Puan Maharani Ungkap Rencana DPR Sikapi Putusan MK Soal Pemilu: Bakal Ada Efek ke UU Pemilu?
Ketua DPR RI Puan Maharani mengatakan bahwa semua fraksi di parlemen akan berkumpul membahas putusan Mahkamah Konstitusi (MK) soal pemisahan Pemilu nasional dan daerah.
Hal itu dilakukan usai DPR menggelar rapat konsultasi dan menerima masukan dari pemerintah terkait putusan MK tersebut.
"Jadi kami semua partai akan berkumpul setelah kemarin mendengarkan masukan dari pemerintah dan wakil dari masyarakat. Dan nanti DPR mewakili partai politik melalui fraksi-fraksinya akan menyuarakan," kata Puan di Komplek Parlemen, Senayan, Jakarta, Selasa, 1 Juli 2025.
Lebih lanjut, Puan menuturkan, Fraksi PDIP akan mencermati dan mengkaji terlebih dahulu putusan MK tersebut.

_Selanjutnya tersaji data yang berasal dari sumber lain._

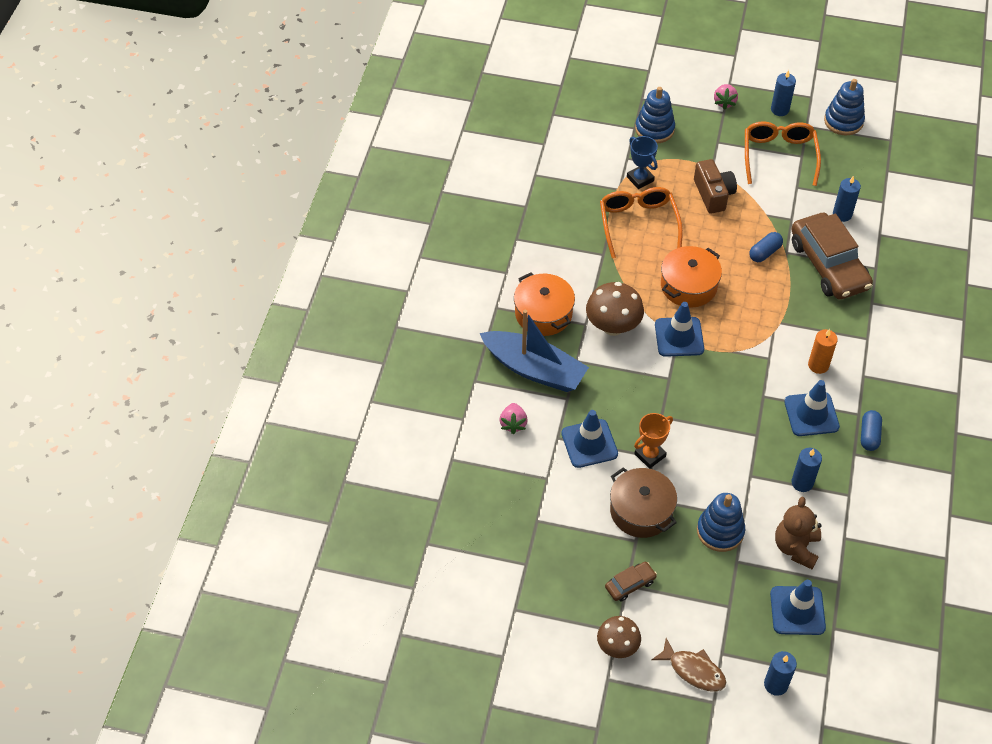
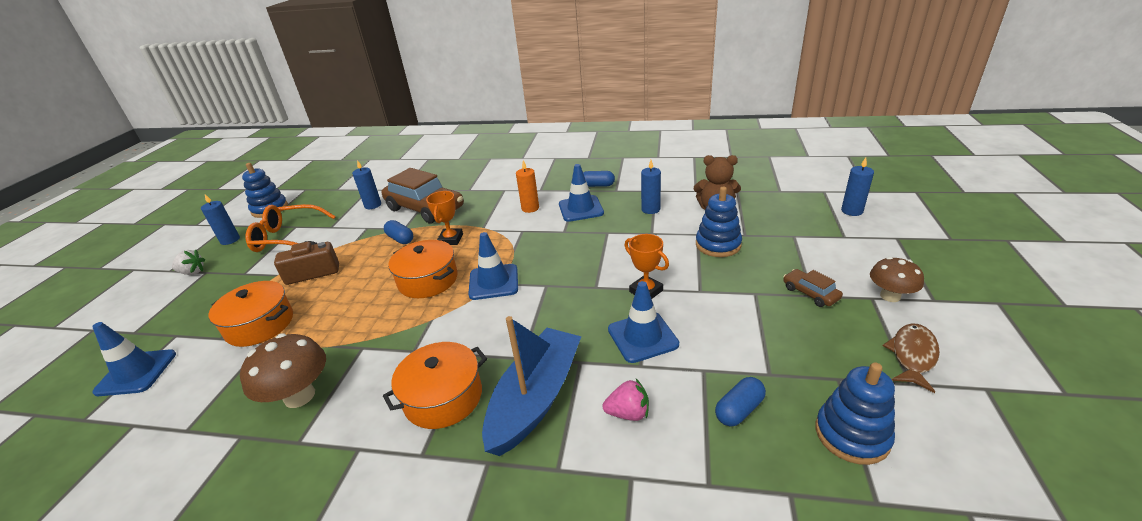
camera: 90 degrees left, 20 degrees down
(506, 491) = (739, 410): none -> blue capsule
(613, 326) = (473, 331): brown mushroom -> brown mushroom (299, 396)
(638, 224) = (327, 321): orange glasses -> none
(640, 179) = (260, 325): blue trophy -> orange pot
(641, 511) = (717, 292): brown pot -> none
(654, 129) = (191, 319): blue stacking toy -> blue stacking toy (852, 435)
(693, 670) = (875, 250): brown fish -> brown fish (912, 355)
(724, 102) = (192, 272): pink strawberry -> white strawberry
(759, 296) = (451, 239): none -> orange trophy
(797, 610) = (775, 205): blue traffic cone -> blue traffic cone (136, 373)
(828, 265) = (425, 208): brown car -> brown car turned 60 degrees clockwise

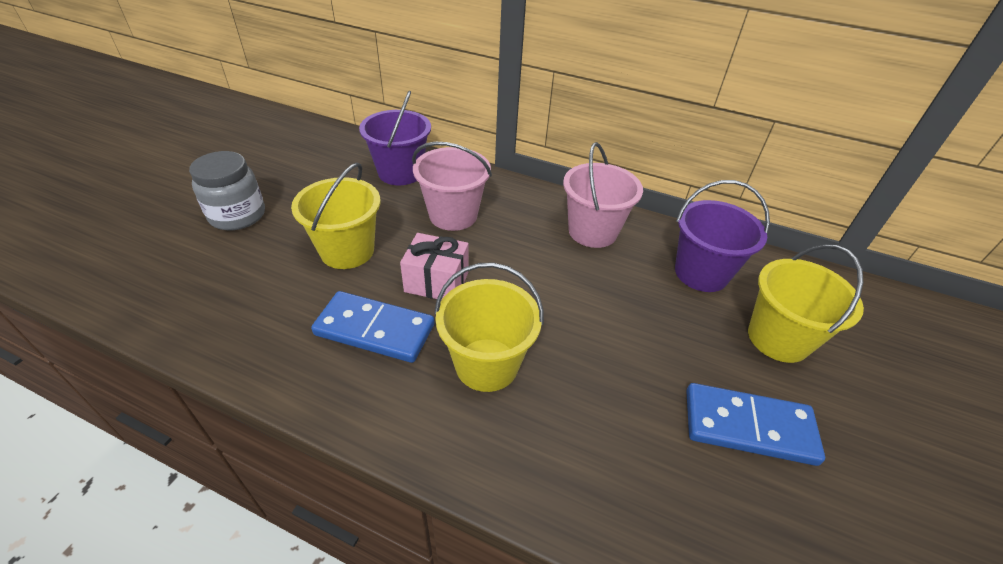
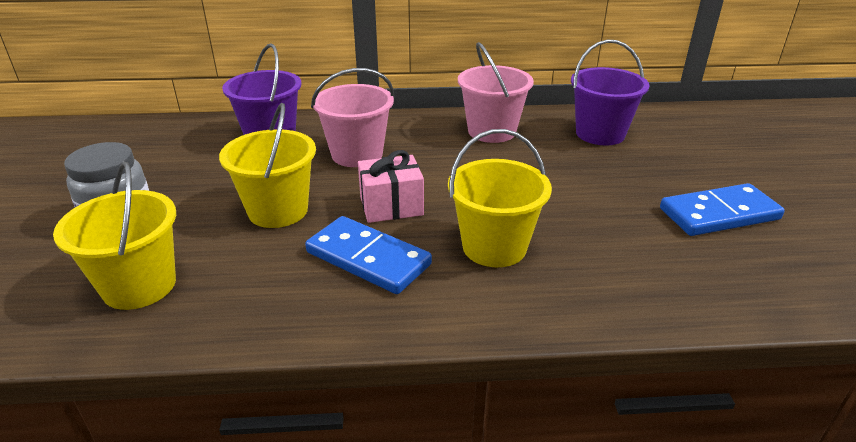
camera: 25 degrees left, 10 degrees down
(375, 329) = (368, 258): blue domino -> blue domino turned 45 degrees clockwise
(778, 338) = (689, 156): yellow bucket -> yellow bucket (139, 285)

"Karena memang dalam undang-undang dasar sebenarnya kan Pemilu itu digelar lima tahun sekali. Makanya ini perlu dicermati oleh semua partai politik, imbas dari keputusan MK tersebut," katanya.
Selain itu, putusan MK soal pemisahan Pemilu pusat dan daerah juga akan berdampak pada Undang-undang Pemilu.

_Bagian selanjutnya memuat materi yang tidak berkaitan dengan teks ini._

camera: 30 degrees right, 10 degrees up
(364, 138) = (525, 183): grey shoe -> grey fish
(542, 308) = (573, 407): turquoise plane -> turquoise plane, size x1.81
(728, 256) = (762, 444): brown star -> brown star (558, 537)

"Nantinya kan tentu saja itu akan ada efeknya ke Undang-undang Pemilu. Tapi Undang-undang Pemilunya juga belum kami bahas, dan pemerintah akan mencermati keputusan dari MK tersebut," ucapnya.
Hasil Kajian Sementara DPR
Sebelumnya, Ketua Komisi II DPR RI Rifqinizamy Karsayuda membocorkan hasil kajian sementara DPR dalam menyikapi putusan Mahkamah Konstitusi (MK) terkait pemisahan pemilu nasional dengan daerah.
Kajian itu dibahas dalam rapat konsultasi di Komplek Parlemen, Senayan, Jakarta, Senin, 30 Juni kemarin, yang dihadiri pimpinan DPR, Komisi II DPR, Komisi III DPR, dan Badan Legislasi (Baleg) DPR.
Kemudian dari perwakilan pemerintah hadir Menteri Hukum (Menkum), Menteri Sekretaris Negara (Mensesneg), Menteri Dalam Negeri (Mendagri), serta unsur penyelenggara pemilu.
Menurutnya, dari kajian sementara ada beberapa persoalan yuridis dari putusan MK.
"Dari kajian sementara kami paling tidak ada beberapa persoalan yuridis yang sangat serius," kata Rifqi di Komplek Parlemen, Senayan, Jakarta, Senin kemarin.
Pertama, putusan MK soal pemisahan pemilu sudah mendahului pembentuk Undang-Undang Dasar.
"Dimana pembentuk Undang-Undang Dasar menyebutkan bahwa gubernur, bupati, wali kota, masing-masing sebagai kepala pemerintahan provinsi, kabupaten, kota dipilih secara demokratis. Demokratis itu maknanya bisa langsung bisa tidak langsung, tapi kemudian MK dalam tanda kutip menyimpulkan bahwa harus dilakukan pemilu yang itu artinya dipilih secara langsung," katanya.
Kemudian persoalan kedua, MK sebelumnya sudah memberikan keputusan pada 2019 terkait enam varian keserentakan pelaksanaan pemilu.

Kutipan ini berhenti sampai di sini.